I don’t want an editor, say, to second-guess what I mean. If the software does not behave predictably, I cannot think ahead but have to be constantly checking that it has done what I expected. If my editor “notices” that I always type my name after the word “sincerely”, for example, and then does this for me, I have to remember to watch out if I use that word in another context. In short, software with common sense would be hell.
Letter
As Chair of the Board of the Parliamentary Office of Science and Technology (POST), I was disappointed to read your article quoting a leaked copy of POST’s forthcoming report on the risk of terrorist attacks at nuclear facilities.
It would not be appropriate for me to discuss the report in detail before it is published, but I would like to point out that your coverage gave only half the story, focusing on the worst possible consequences of an attack without examining its likelihood. When POST’s report is published I hope you will cover it in a less alarmist manner.
No reactor risk
Your article stating that a jet crash “could kill millions” was scaremongering, and unworthy of your usual standards (29 May, p 8). While you quote the UK Parliamentary Office of Science and Technology’s report as saying “a large plane crashing into a reactor could cause as much radioactivity as the Chernobyl accident”, you provide no evidence of infringements of the restricted areas (RAs) around nuclear facilities by large planes.
RAs are typically 5 kilometres in diameter and 700 metres high, and an infringement would be recorded even if a plane was inside these areas by 30 metres or so. The Ministry of Defence, by your own admission, confirmed only five breaches of the zones by its own aircraft – small fast jets that regularly fly at high speed at an altitude of 50 to 100 metres. Small infringements do sometimes occur due to a split-second miscalculation.
The Civil Aviation Authority’s figures are not broken down by aircraft type or size. But in fact, infringements by large aircraft are unknown: such aircraft proceed on flight plans and are monitored on radar for their entire journey.

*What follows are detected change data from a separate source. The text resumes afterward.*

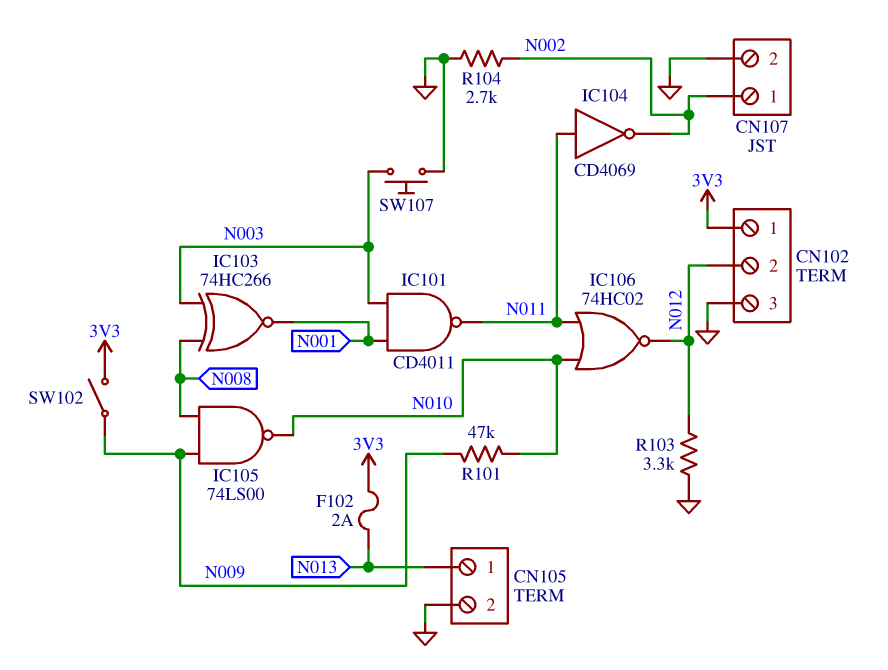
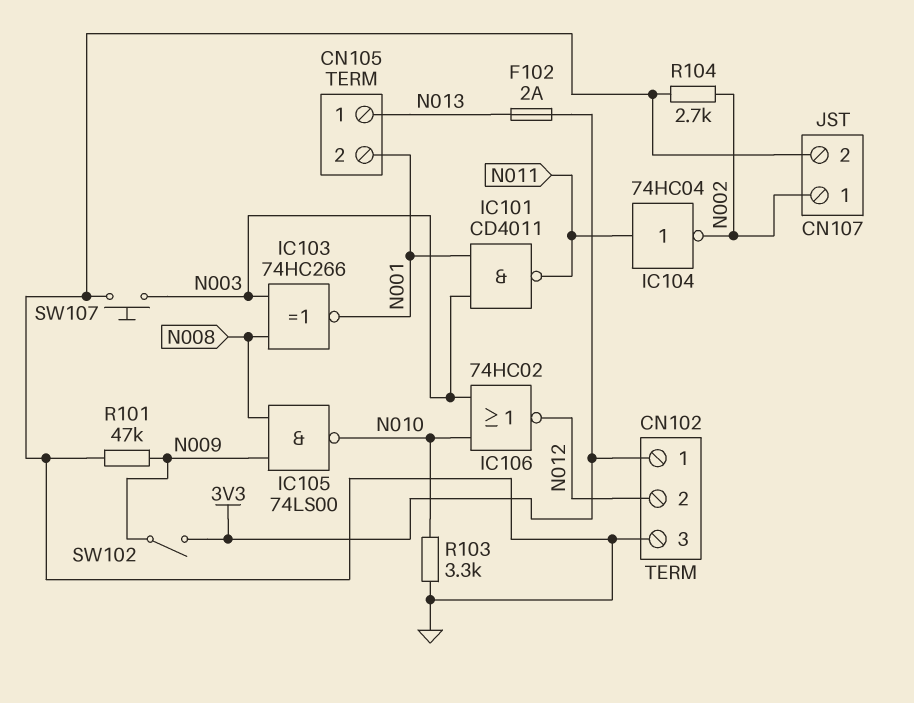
CN105 pin 2: GND -> N001
IC104: NOT CD4069 (in N011, out N002) -> NOT 74HC04 (in N011, out N002)
IC106: NOR 74HC02 (in N010, in N011, out N012) -> NOR 74HC02 (in N003, in N010, out N012)
R101: 47k (N009, N010) -> 47k (GND, N009)
R103: 3.3k (GND, N012) -> 3.3k (GND, N010)

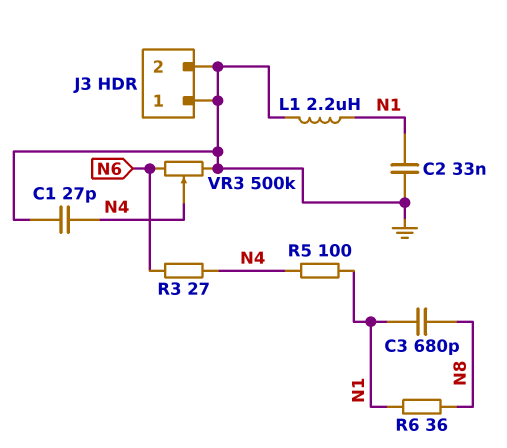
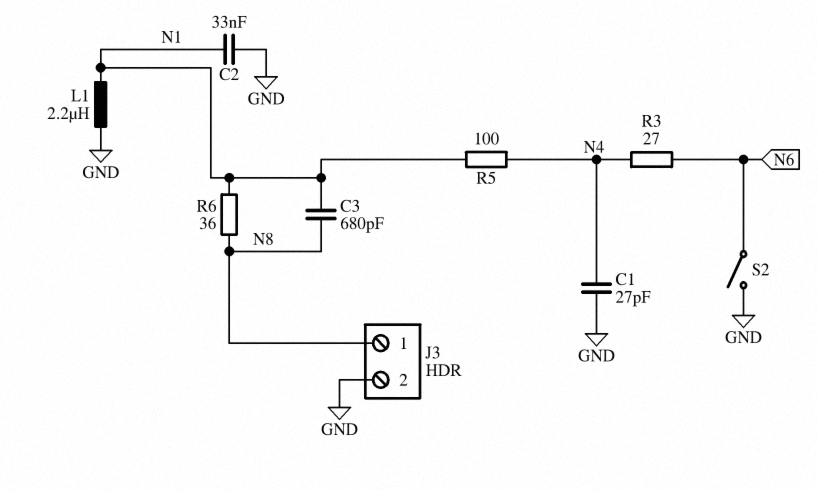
J3 pin 1: GND -> N8
S2: none -> switch (GND, N6)
VR3: 500k (GND, N6, wiper N4) -> none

You cite two successful prosecutions: one of a balloonist and one of the pilot of a “powered hang-glider”. These are the sort of aircraft that occasionally infringe the RAs, piloted by weekend amateur pilots who occasionally make a mistake. I invite you to reconsider your conclusion that one of these could cause significant damage to a reactor. In fact they would hardly leave a mark.